The Rakkhi Bahini has been condemned by many academics and journalists, including Ghulam Murshid who compared it with the Gestapo, and Anthony Mascarenhas who said that it was a "gang of hoodlums little different from the Nazi Brown shirts." Human Rights Watch states that the institutionalized violence committed by the Jatiya Rakkhi Bahini, established the culture of impunity with which security forces in independent Bangladesh continue to abuse human rights.
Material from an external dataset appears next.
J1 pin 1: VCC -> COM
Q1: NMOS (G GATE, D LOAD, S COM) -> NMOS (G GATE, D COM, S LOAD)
Pro Awami League commentators dismiss the charges as "myths".

History 

After the end of the Bangladesh Liberation War, there was a violent insurgency to replace the elected revolutionary government of the newly independent country with a Marxist communist system of government inspired by Soviet Union and Chinese Communist Party through the uses of private militias formed by left wing army commanders who fought in the war like Colonel Abu Taher and political activists many of whom were members of Jatiya Samajtantrik Dal.

During the Liberation War of Bangladesh, numerous civilians joined the war after being trained by the Indian forces. Tajuddin Ahmed felt these people should come under national service as they had arms and training. Tajuddin Ahmed asked Sheikh Mujibur Rahman to form a para-military force for them.
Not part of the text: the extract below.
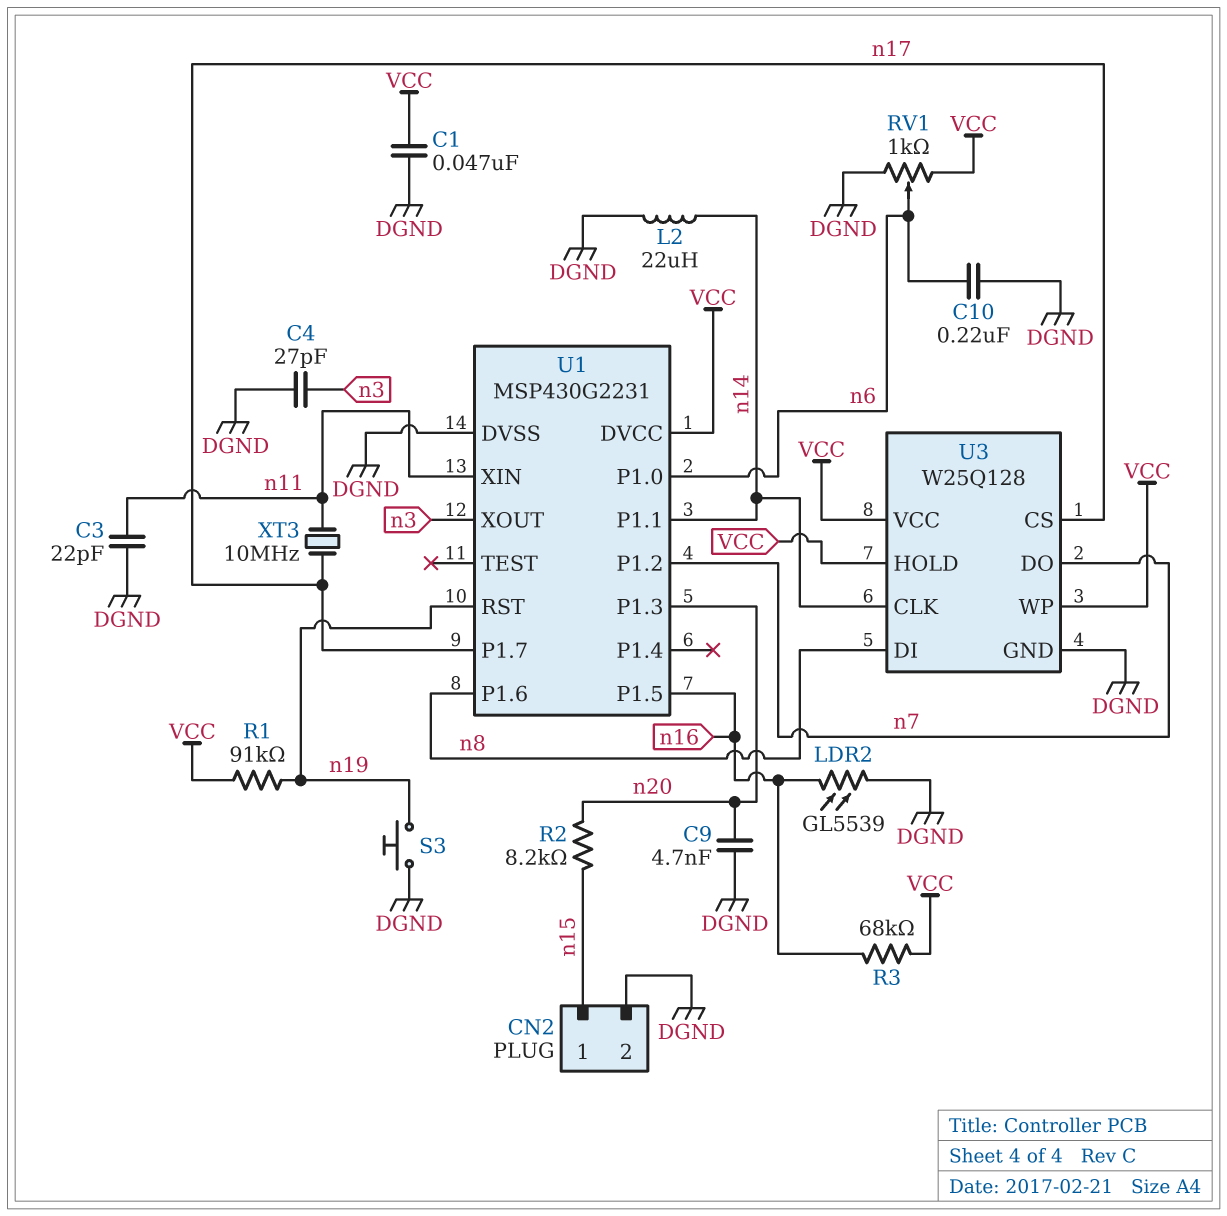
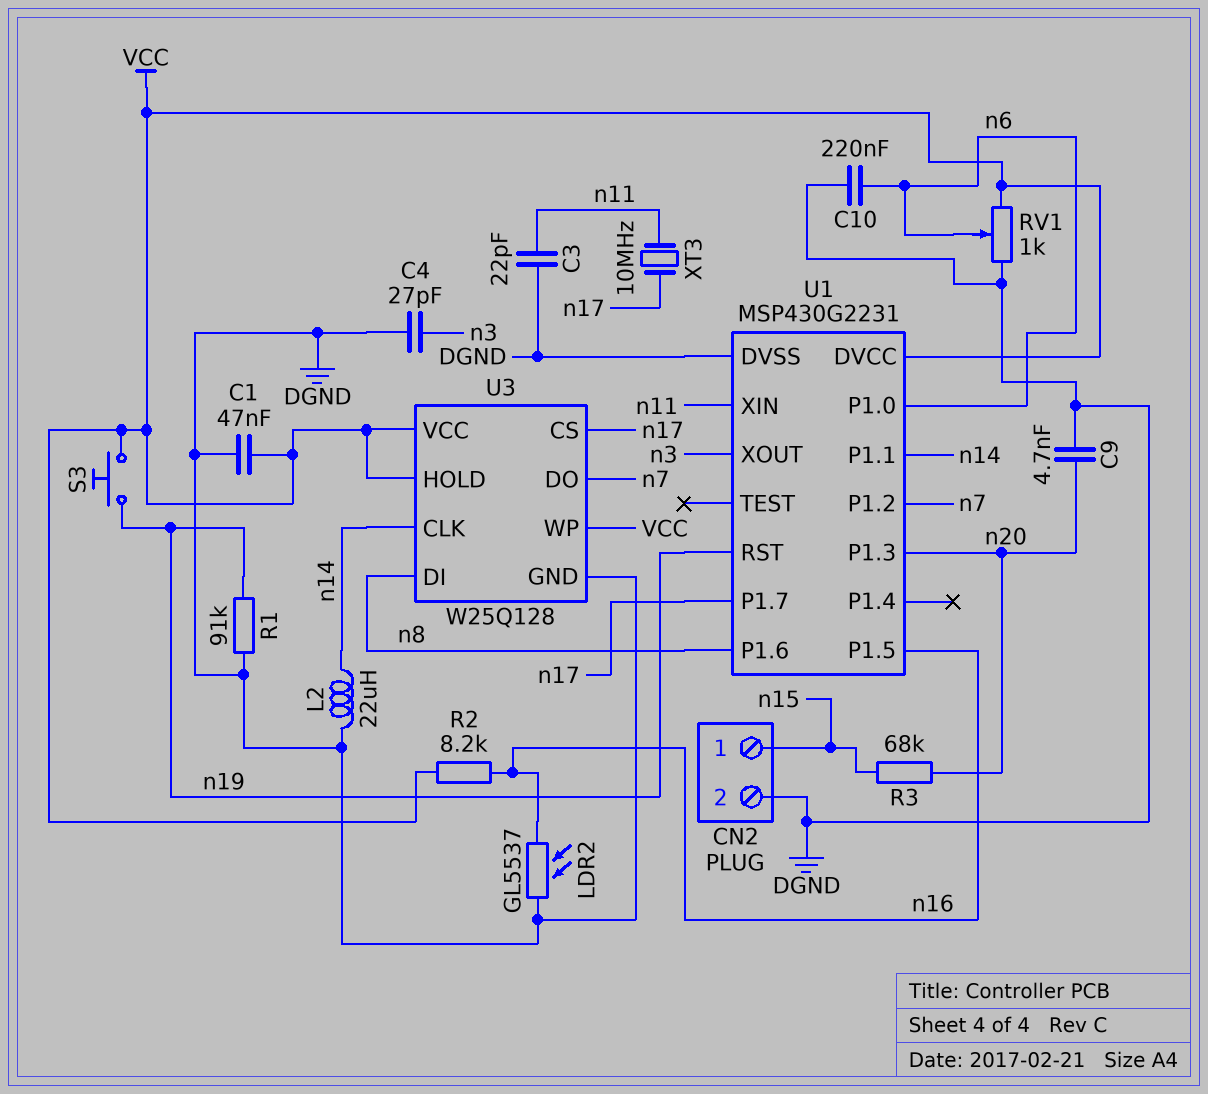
LDR2: GL5539 (DGND, n16) -> GL5537 (DGND, n16)
R1: 91k (VCC, n19) -> 91k (DGND, n19)
R2: 8.2k (n15, n20) -> 8.2k (VCC, n16)
R3: 68k (VCC, n16) -> 68k (n15, n20)
S3: button (DGND, n19) -> button (VCC, n19)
Sheikh Mujibur Rahman primarily rejected the proposal but soon realized the necessity of an elite force, because many police officers died in the Bangladesh Liberation War. Whenever rebels attacked them in their office, they were outnumbered. Raw materials, machinery and goods of factories were being smuggled through the border to India which also became a headache for the newly formed government. Considering this situation, Sheikh Mujibur Rahman decided to form this force.
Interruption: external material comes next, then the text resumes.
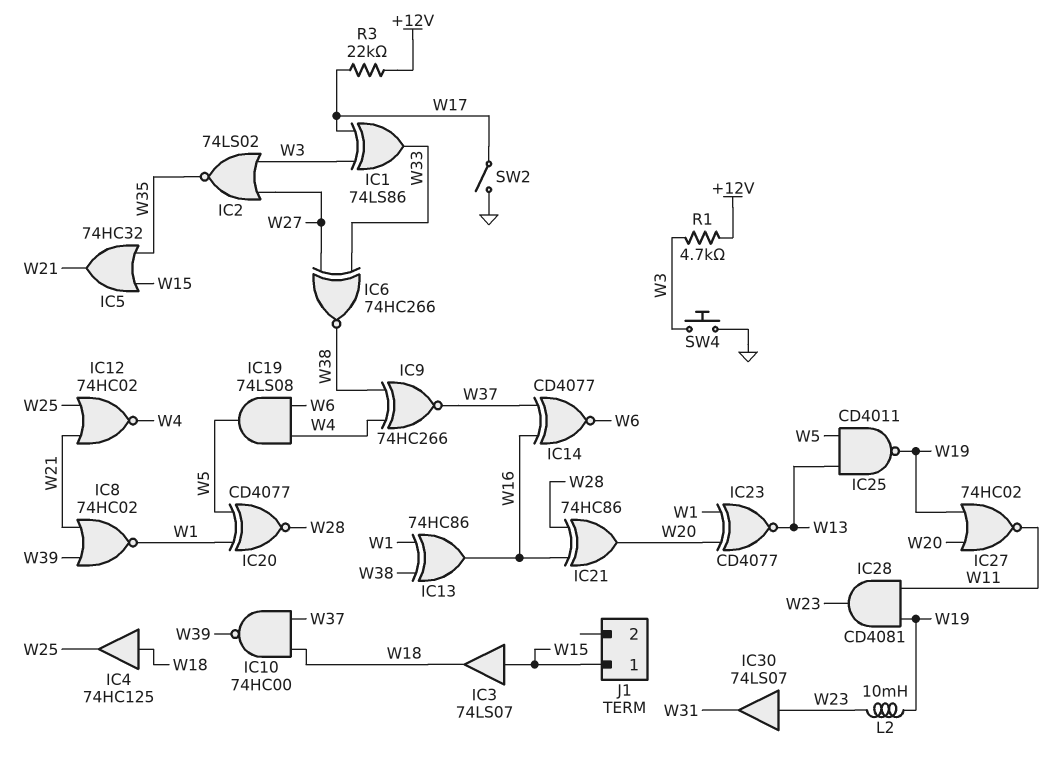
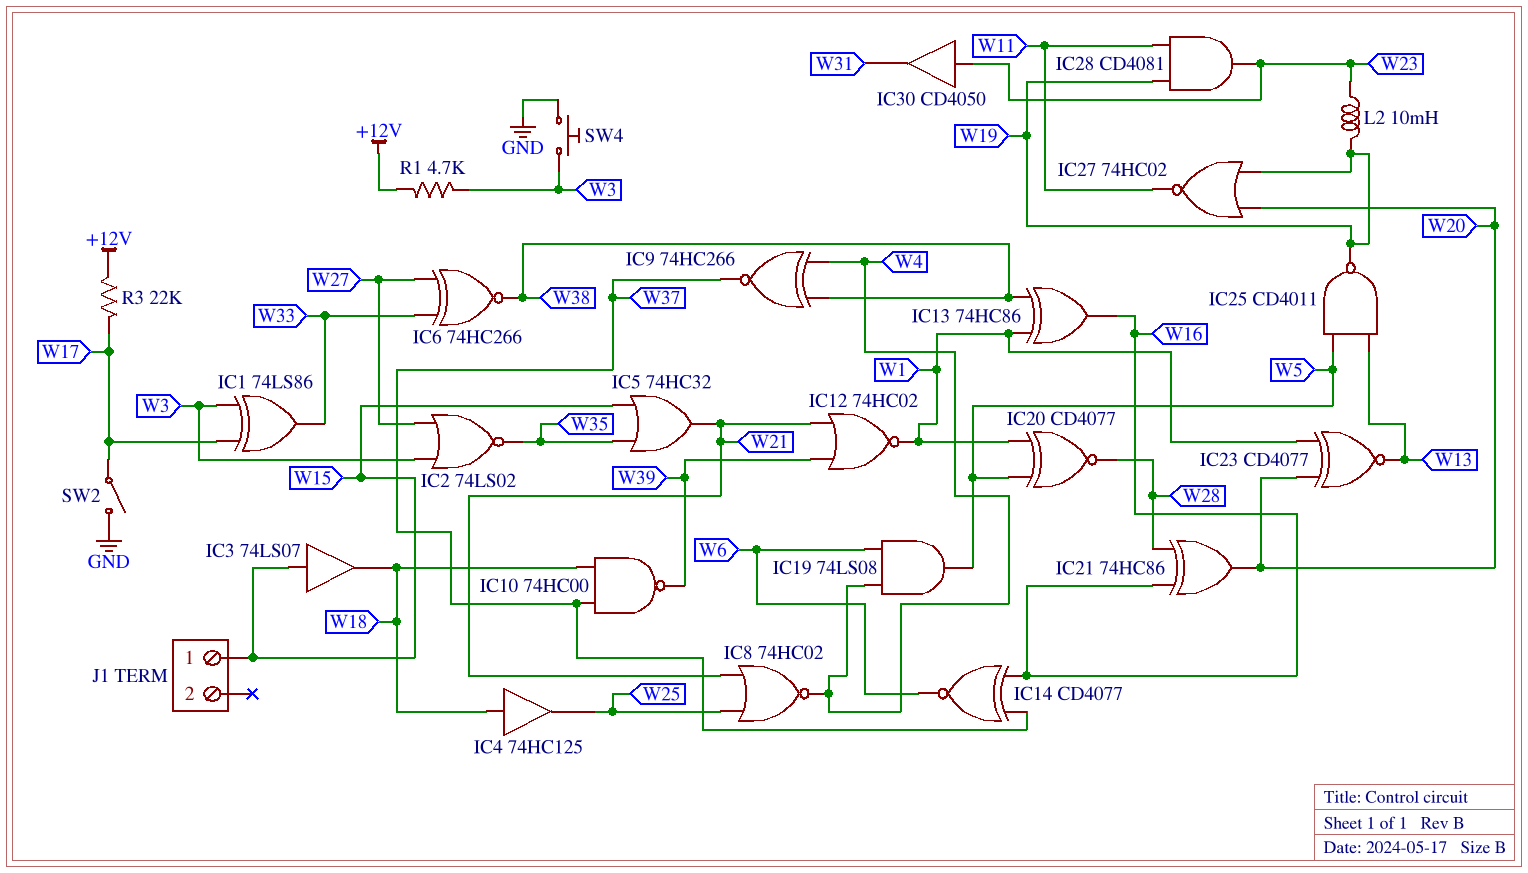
IC8: NOR 74HC02 (in W21, in W39, out W1) -> NOR 74HC02 (in W21, in W25, out W4)
IC12: NOR 74HC02 (in W21, in W25, out W4) -> NOR 74HC02 (in W21, in W39, out W1)
IC30: buffer 74LS07 (in W23, out W31) -> buffer CD4050 (in W23, out W31)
Time remarked after independence that "Many of the more radical young guerrillas who fought with the Mukti Bahini  may not be content with the moderate course charted by the middle-aged politicians of the Awami League. Moreover, the present Dacca government is a very remote power in country villages where the local cadres of the Mukti Bahini are highly visible." The article also quoted one of its commanders, Ali Ashraf Chowdhury: "We will never lay down our arms until our social ideals have been realized". he said. The article continues, "So far the Mujib Bahini has done a commendable job of protecting the Biharis, the non-Bengali Moslems who earned Bengali wrath by siding with the Pakistani army. But the government is anxious to disarm the Mujib Bahini, and has plans to organize it into a constabulary that would carry out both police and militia duties."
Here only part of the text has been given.